When visitors first notice the ceiling in the Murch gallery they assume that it is ancient.
In fact, it dates from 1910 when a former Allhallows School pupil Arthur Lillies – better known as Arthur Chudleigh – converted the school dining hall back into a chapel in memory of former school pupils who died during the Boer War.
Arthur left Allhallows School Honiton in 1874 and he went to Epsom College – and then became a tea planter in Chittagong.
Returning to England he became a famous actor, the joint proprietor of the Court Theatre, lessee of the Comedy/ Garrick Theatre and generous patron of Allhallows School.

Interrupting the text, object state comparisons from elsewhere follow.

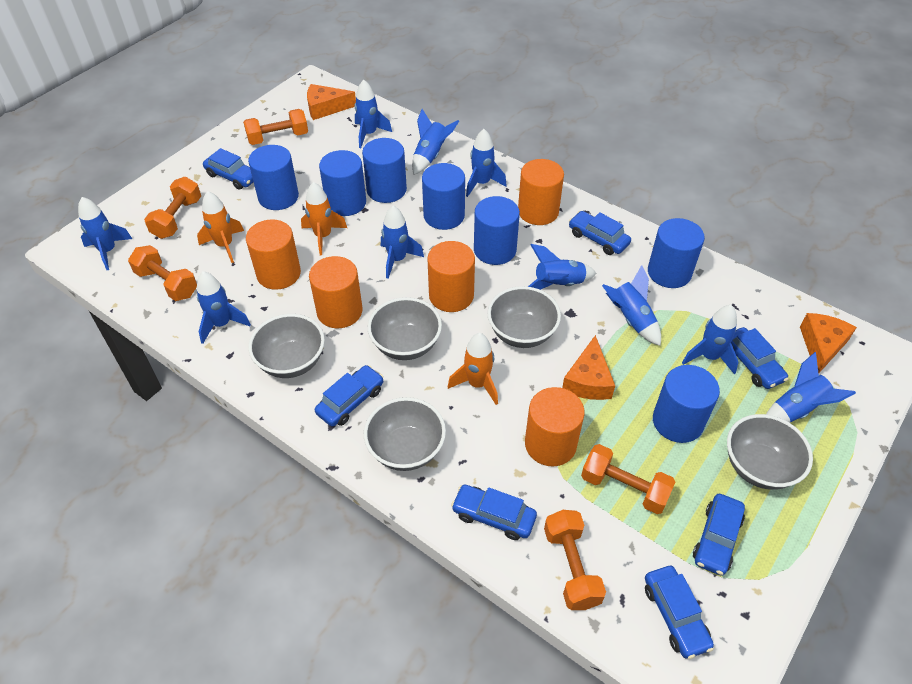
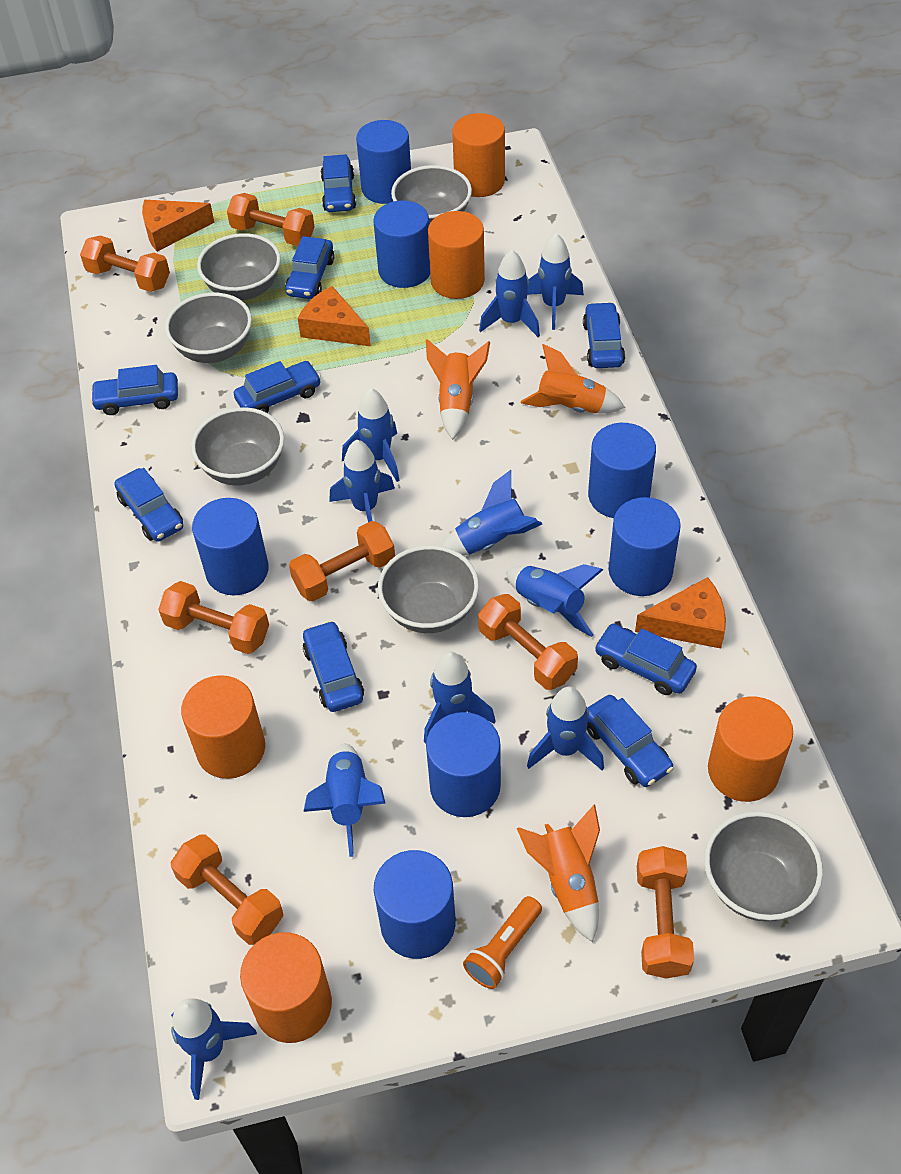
blue car: 7 -> 9
grey bowl: 5 -> 6
orange dumbbell: 5 -> 7
orange flashlight: 0 -> 1

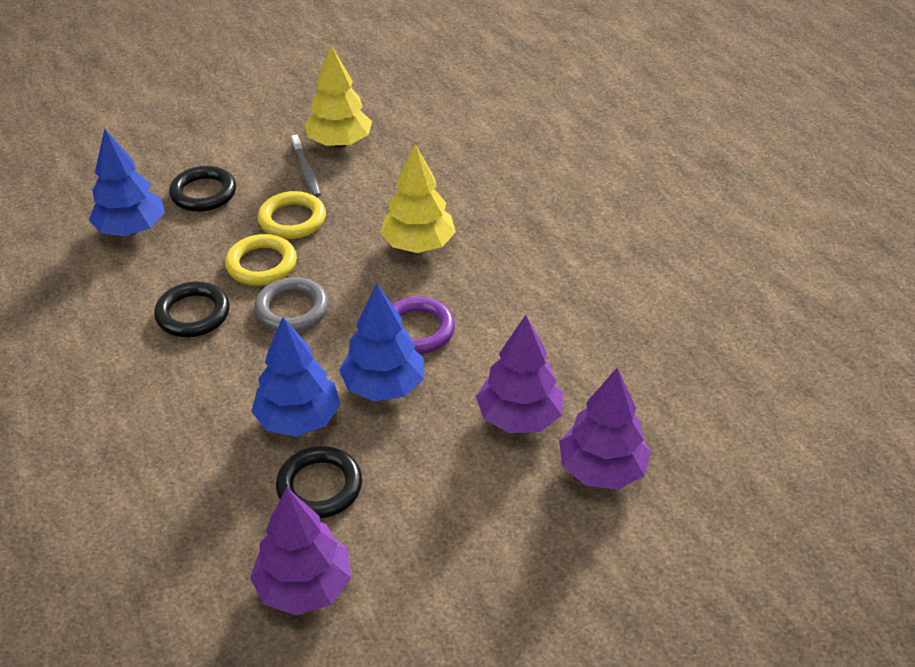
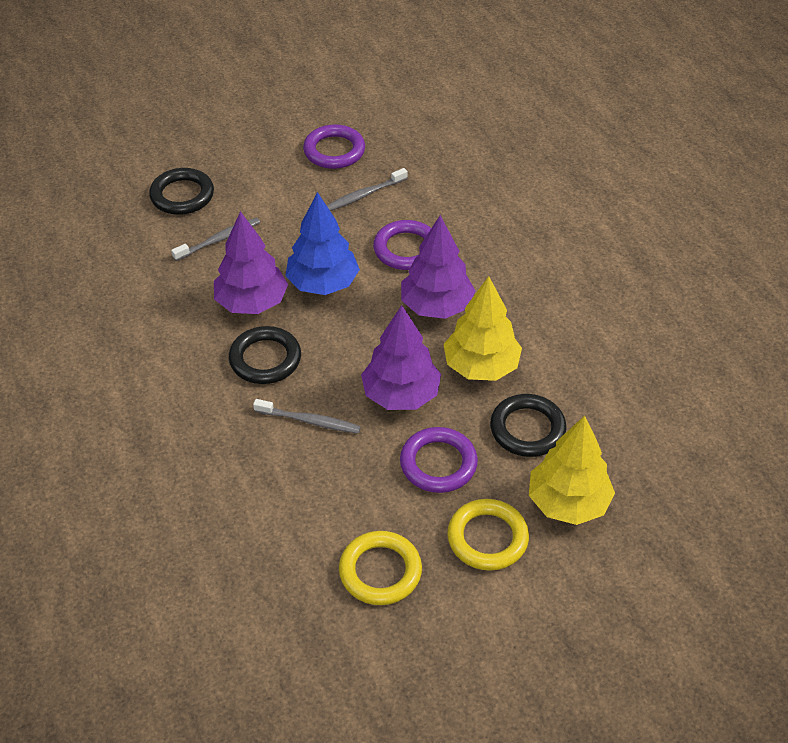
blue tree: 3 -> 1
grey ring: 1 -> 0
grey toothbrush: 1 -> 3
purple ring: 1 -> 3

He paid for extensive alterations in the school dining hall to convert it into a chapel. The old roof was completely transformed and divided into panels, oak buttresses and a hammer beam adorned with the coat of arms for Oxford and Cambridge universities were installed. The walls were panelled in oak and a new oak organ loft was built with an outside staircase and door. Some of the seats were converted into choir stalls with carved benches. Mr Chudleigh also donated an organ, altar frontals, a lectern and brass altar rails.
The theme of the chapel decoration was ‘Te Dium’. Portraits of the twelve apostles, six Old Testament prophets and six Saints were painted on canvas to decorate the ceiling. The Bishop of Crediton, Dr Trefusis, re-opened and re-dedicated the School Chapel in May 1910.
Seventeen years later, Arthur and other members of his family gifted an altar front, an altar cross and two candlesticks to the chapel in memory of his brother Leonard Lillies who died in 1923 and his nephew Kenneth Chudleigh Lillies who was killed in October 1927 during a native uprising in the Solomon Islands.
When the school left Honiton in 1938 all the removable contents of the chapel including the memorial stained glass windows were taken to Rousdon.
The organ loft has gone but its door can still be seen high up inside the building.
Gradually over the years since Allhallows School at Rousdon closed in 1998 some important items from the chapel including the lectern, altar cross, candlesticks and the war memorial boards have been returned to its original home in Honiton.